A stem cell biotech, a liver disease specialist and a gene therapy company have all got in the conga line for the biotech IPO boom.
Phase 3 stem cell transplantation biotech Talaris Therapeutics (once known as Regenerex until a name change two years ago) wants $100 million, as too does U.K.-based biotech Gyroscope Therapeutics, while liver disease and cancer biotech Sagimet Biosciences wants a slightly more modest $75 million.
All made their filings public Friday as they look to join the ever-growing march of biotechs going public and ride the wave of optimism the sector is currently bringing amid a depressed pandemic market.
First up is late-stage Talaris, a cell therapy biotech working on hematopoietic stem cell transplantation it wants to use to shake up the current standard of care in solid organ transplantation, certain severe autoimmune diseases and certain severe non-malignant blood, immune and metabolic disorders, according to its filing with the Securities and Exchange Commission (SEC).
Its platform is set up to try and stop organ rejection “without the morbidity and mortality that has been associated with the use of lifelong anti-rejection medicines.” Its leading asset is FCR001, an allogeneic cell therapy comprised of stem and immune cells that are procured from a healthy donor, who is also the organ donor in the case of organ transplantation.
The biotech is currently enrolling patients in FREEDOM-1, a randomized, controlled, open-label phase 3 registration trial in the U.S. for FCR001 in 120 adult living donor kidney transplant recipients. The goal of this trial is to evaluate the potential of FCR001, when administered the day after the kidney transplant, to induce durable, drug-free immune tolerance in the recipient of the transplanted kidney.
Inducing durable immune tolerance to a transplanted organ without the morbidities associated with lifelong immunosuppression is a goal that has been broadly referred to in the transplant field as the holy grail of solid organ transplant. It plans to list on the Nasdaq under the ticker "TALS."

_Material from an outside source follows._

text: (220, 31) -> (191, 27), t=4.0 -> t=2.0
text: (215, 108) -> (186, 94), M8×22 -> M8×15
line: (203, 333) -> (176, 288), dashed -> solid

Gyroscope Therapeutics, meanwhile, is focused gene therapies, notable in eye disorders, as it has also filed an IPO it hopes can raise $100 million. The Hertfordshire, U.K.-based company was founded in 2016 and is looking to tap the promise of a gene therapy approach to cure blindness, initially focusing on age-related macular degeneration (AMD).
It has a pipeline of recombinant adeno-associated virus gene therapy candidates with its leading therapy, GT005, in a midstage test for two different genetically defined patient populations with geographic atrophy, an advanced form of dry AMD. It too wants to list on the Nasdaq, under the symbol "VISN."
Gyroscope is taking a different approach to the treatment of eye disease from many of its gene therapy peers. Rather than use the modality to correct genetic causes of disease, The biotech is trying to increase production of complement factor I (CFI). As CFI down-regulates the complement system, Gyroscope is betting increasing production of the serine protease can counter a driver of AMD disease pathogenesis.
Its IPO attempt comes less than a month after it got off a $148 million funding round.
And last but not least is Sagimet Biosciences, a phase 2 biotech developing selective FASN inhibitors for liver diseases and cancers as it looks to raise $75 million on the Nasdaq under the ticker "SGMT."
Its leading med, TVB-2640, works as an oral, once-daily pill, which has been in early tests for non-alcoholic steatohepatitis (NASH) and cancer. In its FASCINATE-1 phase 2a clinical trial, TVB-2640 demonstrated statistically significant improvements across steatosis, inflammation/lipotoxicity, fibrosis and metabolic biomarkers important in NASH and was well-tolerated, the biotech said in its SEC filing.
“We believe that these attributes provide TVB-2640 the potential to treat a broad range of patients in this multifactorial disease.”
In the second quarter of 2021, it is plotting the FASCINATE-2 phase 2b for NASH patients with moderate to advanced fibrosis to see how well TVB-2640 can help with disease improvement by assessing liver biopsies after 52 weeks of treatment.
Within oncology, for the second half of 2021, it is slated to start a randomized, controlled phase 2 test for glioblastoma multiforme and a phase 1b/2 basket trial in several solid tumors where FASN inhibition “may have promising utility.”
It will also push on with its second FASN inhibitor, TVB-3567, in a first-in-human trial in the second half of this year.